# Induction Proof again :(

• Nov 20th 2007, 05:45 PM
Jimbobobo
Induction Proof again :(
http://img255.imageshack.us/img255/3518/aa2gc9.jpg

Hi all,
Once again I'm pretty stumped at this one.
3^3 = 27
3^4 = 81
3^5 =243
3^6 = 729
3^7 = 2187

Now these are the same practically. An even second to last digit and a seven as the last digit. So the pattern will loop. Just proving it seems a right pain! :( Any help at all would be appreciated.
• Nov 20th 2007, 11:41 PM
CaptainBlack
Quote:

Originally Posted by Jimbobobo
http://img255.imageshack.us/img255/3518/aa2gc9.jpg

Hi all,
Once again I'm pretty stumped at this one.
3^3 = 27
3^4 = 81
3^5 =243
3^6 = 729
3^7 = 2187

Now these are the same practically. An even second to last digit and a seven as the last digit. So the pattern will loop. Just proving it seems a right pain! :( Any help at all would be appreciated.

I can't see your linked image, and I doubt anyone else can either.

RonL
• Nov 21st 2007, 02:00 AM
Jimbobobo
Prove by induction that in the decimal form 3^n, the second from end digit is even.
• Nov 21st 2007, 05:44 AM
CaptainBlack
Quote:

Originally Posted by Jimbobobo
Prove by induction that in the decimal form 3^n, the second from end digit is even.

Base case n=3 then 3^3=27 and so it is true that the second least significant digit is even.

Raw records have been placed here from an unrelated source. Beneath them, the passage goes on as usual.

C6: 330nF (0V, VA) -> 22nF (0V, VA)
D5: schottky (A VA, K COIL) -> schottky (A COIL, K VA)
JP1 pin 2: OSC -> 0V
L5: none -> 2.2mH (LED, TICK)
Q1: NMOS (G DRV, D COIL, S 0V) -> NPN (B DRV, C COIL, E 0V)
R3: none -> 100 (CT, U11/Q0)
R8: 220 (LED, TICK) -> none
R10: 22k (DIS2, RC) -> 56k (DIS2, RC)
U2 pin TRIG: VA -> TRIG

Suppose it true for some $k$, that is the second least significant digit is even.
Now $3^k$ is odd, and not divisible by $5$, so the least significant digit is one of:

$1,\ 3,\ 7,\ 9.$

Now the carry when these are multiplied by $3$ is even (either $0$ or $2$), and
$3$ times the second least significant digit of $3^k$ is even. Even plus an even is
even so the second least significant digit of $3^{3+1}$ is even, which
completes the induction step.

So we have proven that for all $n>2$ the second least significant digit is even.

RonL
• Nov 21st 2007, 08:17 AM
Soroban
Hello, Jimbobobo!

I have a slight variation of RonL's solution.

Quote:

Prove by induction that in the decimal form of $3^n$, the tens-digit is even.
We note that $3^n$ ends in: 1, 3, 7, or 9.

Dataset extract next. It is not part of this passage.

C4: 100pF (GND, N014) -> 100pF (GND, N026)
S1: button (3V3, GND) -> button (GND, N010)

And $3^{n+1}$ ends in: 03, 09, 21, or 27.
. . Hence, there is a "carry" of either 0 or 2.

Verify $S(1)\!:\;\;3^1 \:=\:03$ . . . true!

Assume $S(k)\!:\;\;3^k$ has an even tens-digit.

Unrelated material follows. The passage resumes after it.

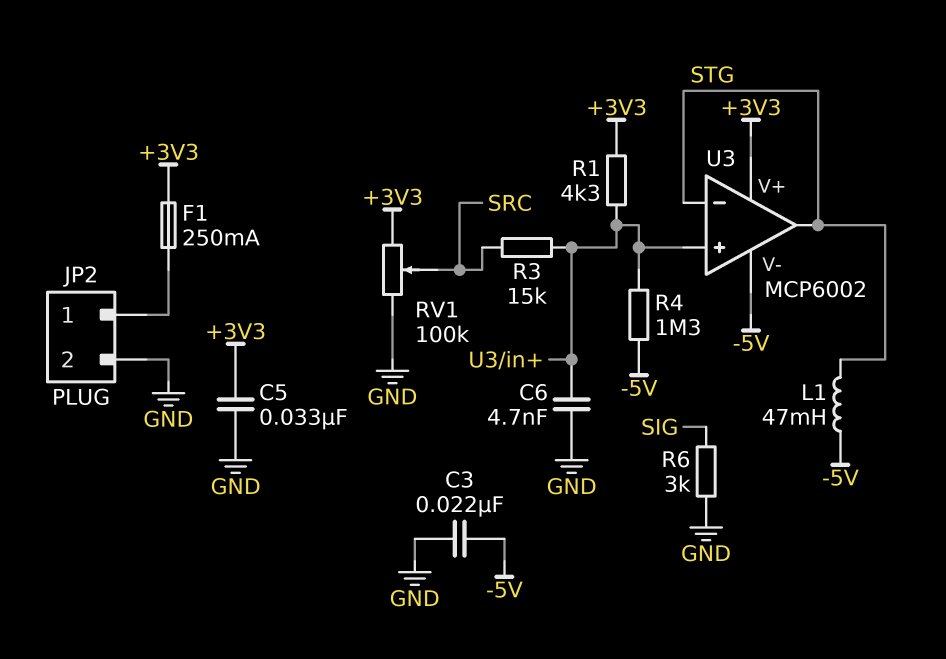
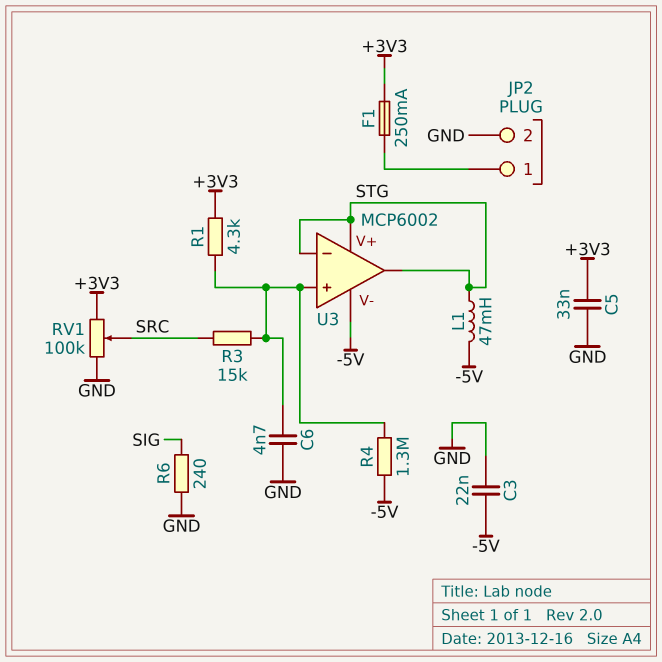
R6: 3k (GND, SIG) -> 240 (GND, SIG)
U3 pin V+: +3V3 -> STG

. . This means that: . $3^k$ is of the form: . $10(even) + \{1,3,7,9\}$

. . Hence: . $3^k \:=\:10(even) + \{1,3,7,9\}$

Multiply by 3: . $3^{k+1} \;=\;3\left[10(even) + \{1,3,7,9\}\right]$

. . $\text{and we have: }\;3^{k+1} \;=\;\underbrace{10\!\cdot\!3(even)}_{\text{even}} + \underbrace{3\!\cdot\!\{1,3,7,9\}}_{\text{carry: 0 or 2}}$

$\text{Hence: }\;3^{k+1} \;=\;10\cdot\underbrace{[3(even) + \{0,2\}]}_{\text{even}} + \{1,3,7,9\}$

Therefore, $3^{k+1}$ has an even tens-digit.
. . The inductive proof is complete.

~ ~ ~ ~ ~ ~ ~ ~ ~ ~ ~ ~ ~ ~ ~ ~ ~ ~ ~ ~ ~ ~ ~ ~ ~ ~ ~ ~ ~ ~

I had this wild idea of using binary, but I got nowhere.

Consider: . $3 \:=\:11_2$

I thought that . $\left(11_2\right)^n$ would lead to a neat solution,
. . but I didn't find one.

Anyone care to give it a try?